Pourquoi un groupe de démocraties devrait tout simplement racheter Twitter pour en faire un service d’intérêt général

Le grand n’importe quoi d’Elon Musk à la tête de Twitter met en péril une plateforme centrale dans l’accès à l’information et au débat tout en malmenant les principes démocratiques. Reporters sans frontières (RSF) propose qu’un club de démocraties finance le rachat de Twitter sous une forme ou une autre.

Elon Musk a tweeté le 21 décembre qu’il démissionnerait en tant que PDG de Twitter dès lors qu’il aura trouvé quelqu’un d’aussi “fou” que nécessaire pour s’acquitter de cette tâche. RSF pose sur la table une contre-proposition plus ambitieuse et profitable pour l’intérêt général : un groupe de démocraties pourrait prendre des participations afin de devenir actionnaire majoritaire ou de référence, disposant d’une capacité de blocage, ou pourrait créer une fondation internationale des réseaux sociaux qui pourrait devenir propriétaire de Twitter. Dans le premier cas, un pacte d’actionnaires prévoirait une gouvernance démocratique, dans le second cas les statuts apporteraient des garanties pour éviter toute interférence politique.

L’après Musk doit être celui des réseaux sociaux comme services d’intérêt général, déclare le secrétaire général de RSF, Christophe Deloire. Un service d’intérêt général peut bien entendu être fourni par des entités publiques ou privées. En matière de liberté d’opinion et d’expression, un tel service doit être régi en fonction de principes démocratiques, sans le moindre risque d’arbitraire ou d’interférence. La vitesse à laquelle le milliardaire a détérioré Twitter pourrait inciter les démocraties à réagir plus rapidement encore en finançant le rachat du réseau social pour le mettre au service de la liberté d’opinion et d’expression, incluant le droit à l’information.

Christophe Deloire
Secrétaire général de RSF

Une fondation aurait pour mission de favoriser l’émergence de réseaux sociaux démocratiques, respectueux des droits humains et de l’accès à une information fiable. Elle serait financée par des contributions internationales. Son indépendance serait garantie et son conseil de surveillance intégrerait des autorités indépendantes. Son objectif serait de garantir que les technologies de la communication, comme les réseaux sociaux, servent l’intérêt général.

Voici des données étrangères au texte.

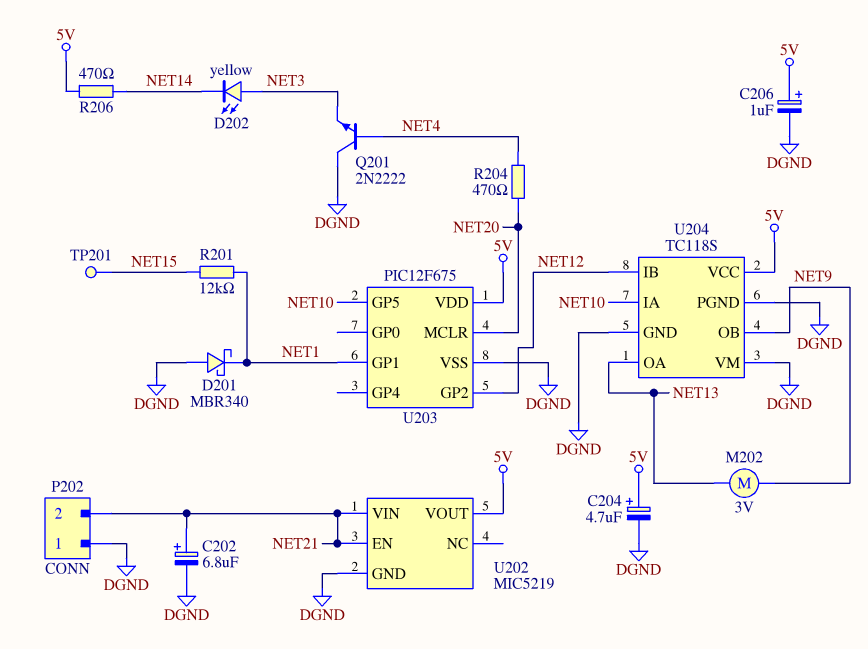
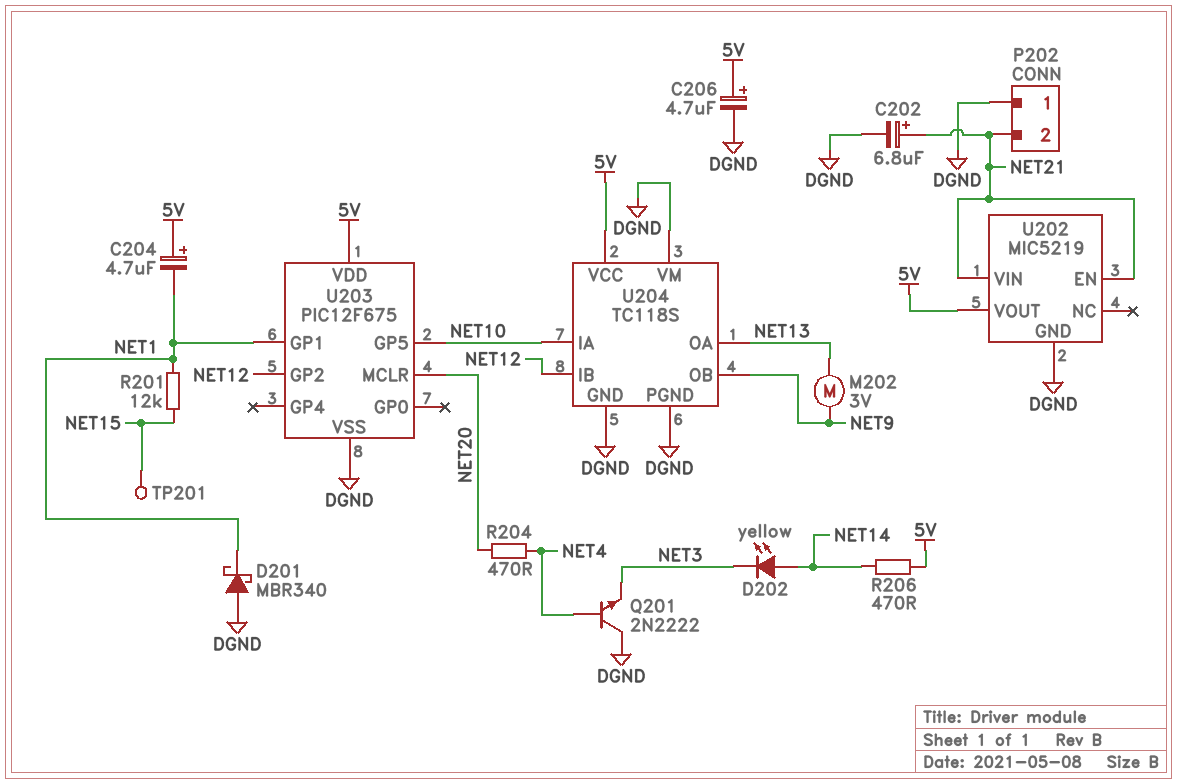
C204: 4.7uF (plus 5V, minus DGND) -> 4.7uF (plus 5V, minus NET1)
C206: 1uF (plus 5V, minus DGND) -> 4.7uF (plus 5V, minus DGND)
D202: LED yellow (A NET3, K NET14) -> LED yellow (A NET14, K NET3)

L’Union européenne pourrait être une composante importante de cette démarche, quelle que soit sa forme. Pour développer un service d’intérêt général en matière de réseaux sociaux et de plateformes numériques, sans avoir à repartir de zéro, l’Union elle-même ou certains de ses Etats membres pourraient faire un investissement avec d’autres pays démocratiques, incluant naturellement les Etats-Unis. Comme Twitter semble être devenu une patate chaude pour Musk, qui craint que le réseau ne sombre dans la faillite, ce dernier pourrait être intéressé à engager des discussions.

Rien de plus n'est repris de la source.